Federal Triangle: Micro-Grids and Power Islands
When you think of the fact that only $20 of $79 billion in annual cost is industry's share of national economic loss due to electric power interruptions (residential is $2 B and commercial is $57 B), does that make you think, "It's not my problem" or "sorry about that, dude?" This is a huge problem and getting bigger; a complex subject discussed at the Reliability Summit sponsored by Information Forecast Inc of Canoga Park, Calif., and held in Washington, D.C. the last days of September.
Electric power grid reliability for consumers means "no blackouts" but in the power sector it means "no cascading outages or uncontrolled separation of interconnected systems" and therein is a subtle difference. Blackouts are mostly distribution failures and local in nature, while the cascading outages can originate anywhere after the generating station but usually begin in the transmission network-the electricity pipelines. So grid reliability requires real-time, dynamic monitoring systems to measure conditions that describe reliability. The old way of measuring reliability and risk associated with failure was to account for peak load scenarios; that is, use static probabilities to assess failures and not account for system dynamics. New technology allows real-time feature measurements, which give moment-to-moment update of reliability and risk. These analyses no longer measure independent events, and even account for human error (such as failure to act or to execute incorrect actions in grid management) and assess protective and control system dynamics as significant contributors to system health and performance.

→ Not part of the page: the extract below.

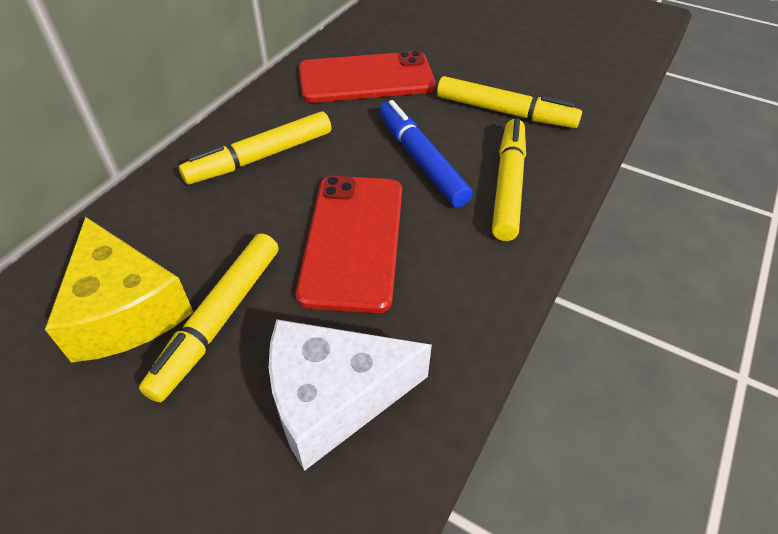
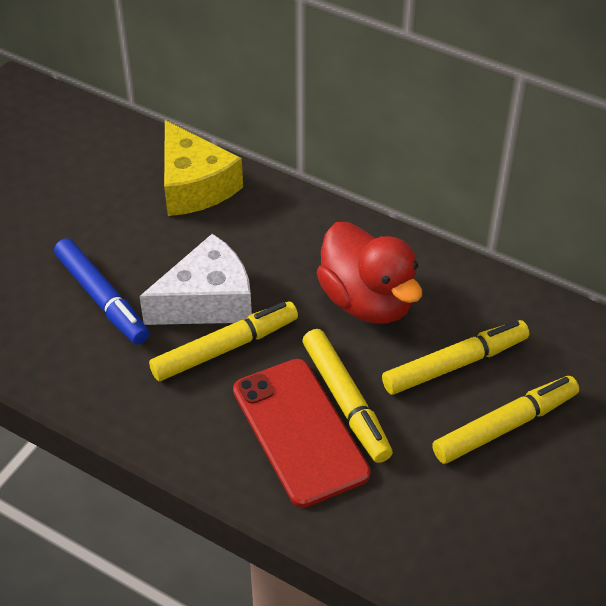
red duck: 0 -> 1
red phone: 2 -> 1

What is emerging today is a more reasonable approach for industry users to shift suddenly into "power island mode" by disconnecting from the grid and becoming autonomous during times of high risk and declining reliability. This would have been a much better alternative for U.S. Steel Gary Works during the power outage of 14 August 2003 when they were caught with a furnace that froze into a load of metal that became a $250 million loss. Further, it was a loss not covered by insurance, because available technology could have prevented the problem.

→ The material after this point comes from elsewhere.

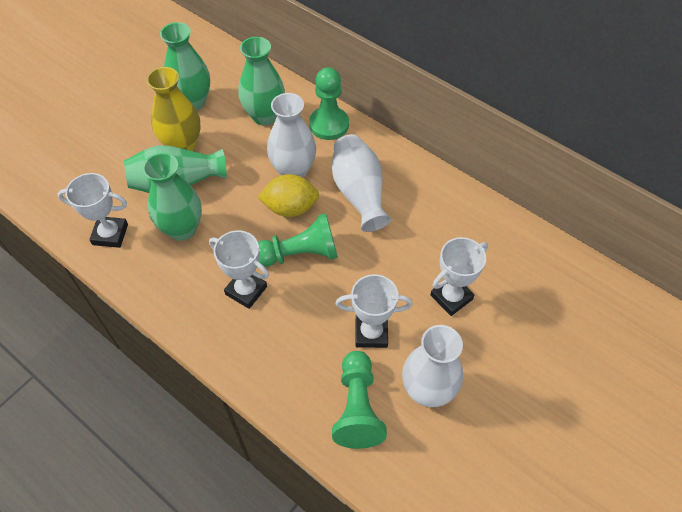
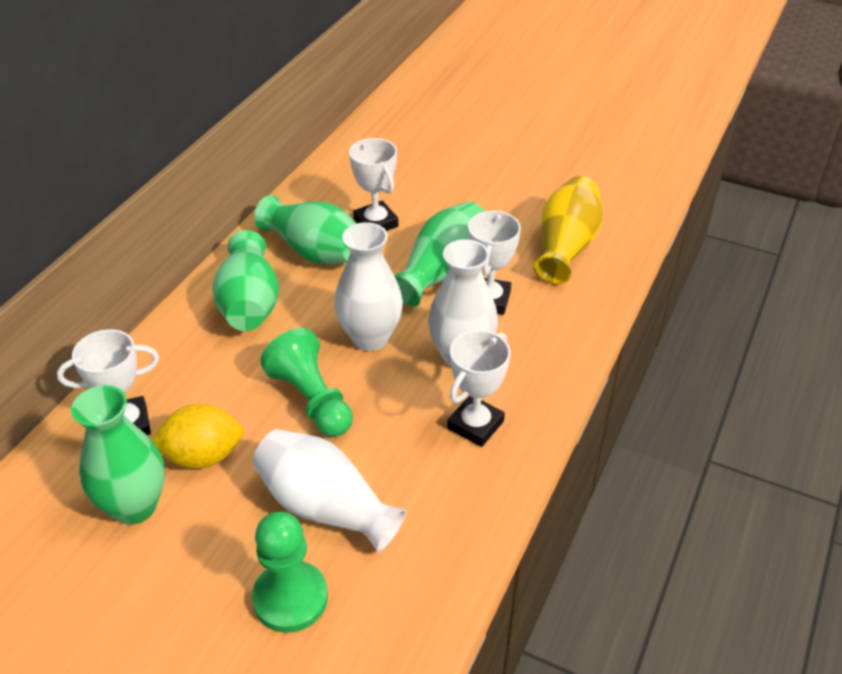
green pawn: 3 -> 2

Most industrial operations contain all the pieces to make needed measurements, the distributed and programmable logic controllers, SCADA and all the databases and transaction monitors that can report worldwide events in seconds. As usually happens, it is a combination of events that foretell problems as they emerge, when correct response is needed, before effects are irreversible. This is now possible, due to what folks in the grid reliability sector call a "real-time performance management platform." When a grid monitor detects anomalies in grid stability, users can reconfigure their place in the grid topology and prevent participation in a collapse. In practice, this is done by measuring power line voltage, current and frequency, and identifying increases in reactive power while real power decreases. When a transition from positive to negative power factor occurs early in this scenario and loss of coherency or other frequency abnormalities are witnessed, a problem is coming. With ability to calculate phase angle in real time, it is feasible to know when to become an island and disconnect from the grid. What Michehl Gent, President of North American Electric Reliability Council, said, "it all happened in about nine seconds" is not fact; there was a warning of more than 2.5 hours for those with abilities installed to read the signs.
All this has little force and effect in our government controlled world, so it is up to prudent business executives to do for themselves what bureaucracies do not. Since government (FERC) directed (Orders 888 and 889) separation of power generation and transmission and resulting Regional Transmissions Organizations (RTO) have inadequate investment with a declining quality infrastructure, reliability problems are forecast to get worse. Therefore, it is suggested that larger users and those in a vulnerable community of interest explore forming micro-grids; this is not a form of "distributed generation" but creates a "power island" during times of grid instability. Typically, for a single facility to consider micro-grids, use is 0.5 MW and multiple facility load is 1 to 4 MW. Payback is from 6 to 20 years, efficiency is dramatically better than conventional, reliability can be over "five-nines," and prices are higher but reasonable.
At the conference and in research for this article, several information sources appeared and are www.osisoft.com, www.navigantconsulting.com, and www.kema.com.
I have only verneer knowledge on the subject and make no recommendations other than micro-grids seem like something worth checking.